More than 1mn cancer patients survive at least 5 yrs after diagnosis in Korea

Nearly 1.04 million, or 55.7 percent of all cancer patients survived for five years or longer, the first 1 million milestone since data compilation that began in 1999, according to the 2017 hospital-based nationwide cancer registry recently announced by the Ministry of Health and Welfare.
When cancer survivors hit the 5-year mark, they are very unlikely to experience a relapse.
New cancer diagnoses in 2017 came to 232,255, up by 1,019 (0.4 percent) from 2016. The most prevalent cancer in the country in 2017 was stomach cancer (12.8 percent), followed by colorectal cancer (12.1 percent), lung cancer (11.6 percent), thyroid cancer (11.3 percent), and breast cancer (9.6 percent).
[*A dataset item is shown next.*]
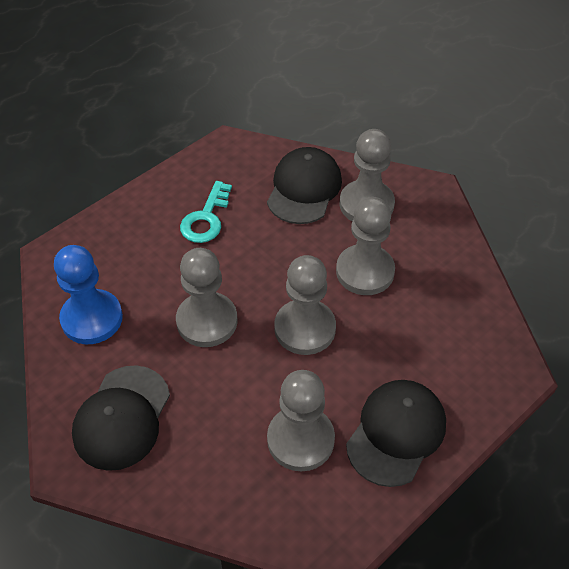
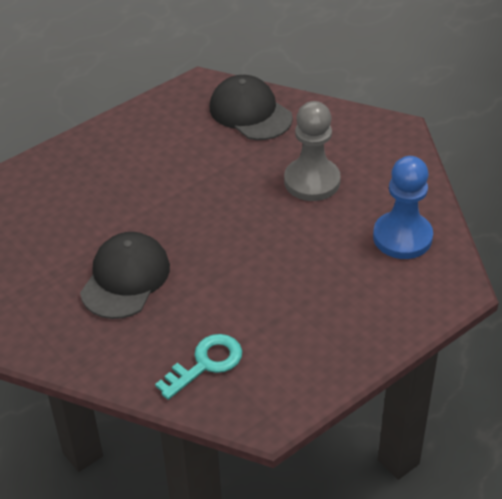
black cap: 3 -> 2
grey pawn: 5 -> 1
Cancer is still a leading cause of death in Korea, responsible for about 26 percent of all-cause deaths. Men were susceptible to gastric cancer, lung cancer and colorectal cancer, while women breast cancer, thyroid cancer and colorectal cancer, the data showed.
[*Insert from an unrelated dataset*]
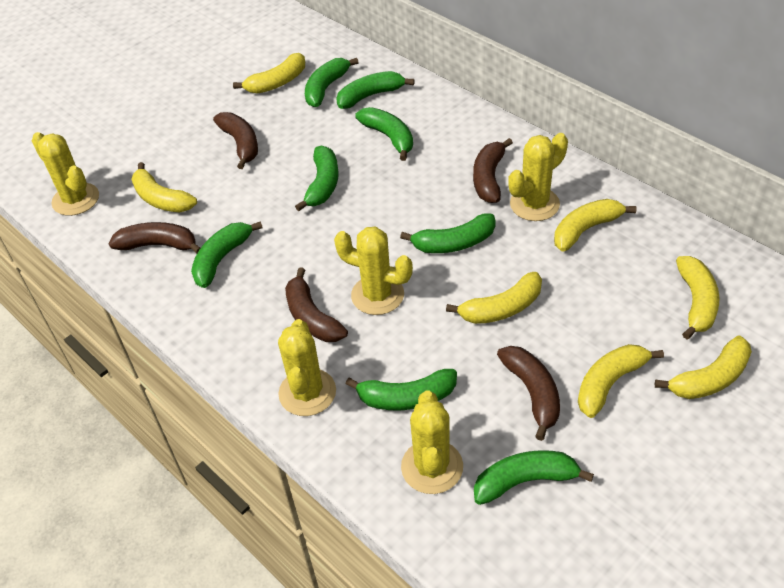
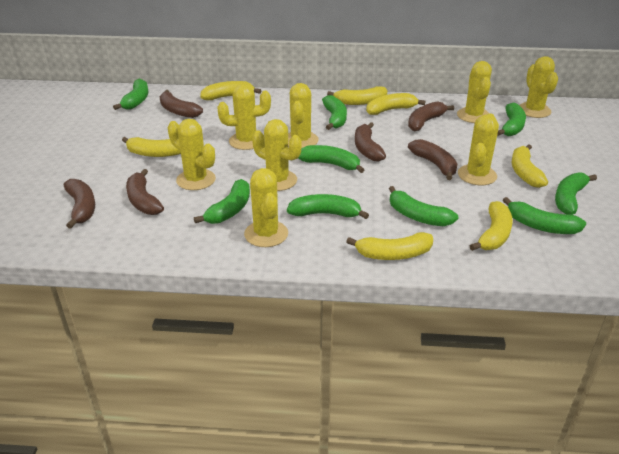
brown banana: 5 -> 6
green banana: 8 -> 9
yellow cactus: 5 -> 8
The total number of cancer patients in 2017 increased slightly from 2016, but the age-standardized cancer incidence rate per 100,000 population was 282.8, down by 6.6 (2.3 percent) from 2016. The cancer incidence rate increased by 3.7 percent per year between 1999 and 2011 but decreased by 2.6 percent a year after 2011. However, breast cancer, prostatic cancer, pancreatic cancer and kidney cancer have been on the rise since 1999.
The number of cancer patients who continued treatment or fully recovered as of Jan. 1, 2018 after diagnosis between 1999 and 2017 came to 1.87 million, 3.6 percent of Korean population. Thyroid cancer was the most prevalent one in Korea with 405,032 male and female patients (21.7 percent) of total cancer patients.
The five-year relative survival rate between 2013 and 2017 was 70.4 percent, up by 1.3 times from 54.1 percent tallied 10 years ago. Cancer types with an uptick of 10 points from a decade ago in the measure were gastric cancer, liver cancer, lung cancer and prostatic cancer. The cancers with the highest five-year relative survival rates include thyroid cancer (100 percent), prostatic cancer (94 percent) and breast cancer (93 percent), and the lowest include liver cancer (36 percent), lung cancer (30 percent), gallbladder and biliary tract cancer (29 percent) and pancreatic cancer (12 percent).
The five-year relative survival rate for the six most common cancers covered by the national cancer screening program (stomach cancer, colorectal cancer, liver cancer, breast cancer, cervical cancer and lung cancer) in Korea was higher than that in the U.S., Britain and Japan between 2010 and 2014.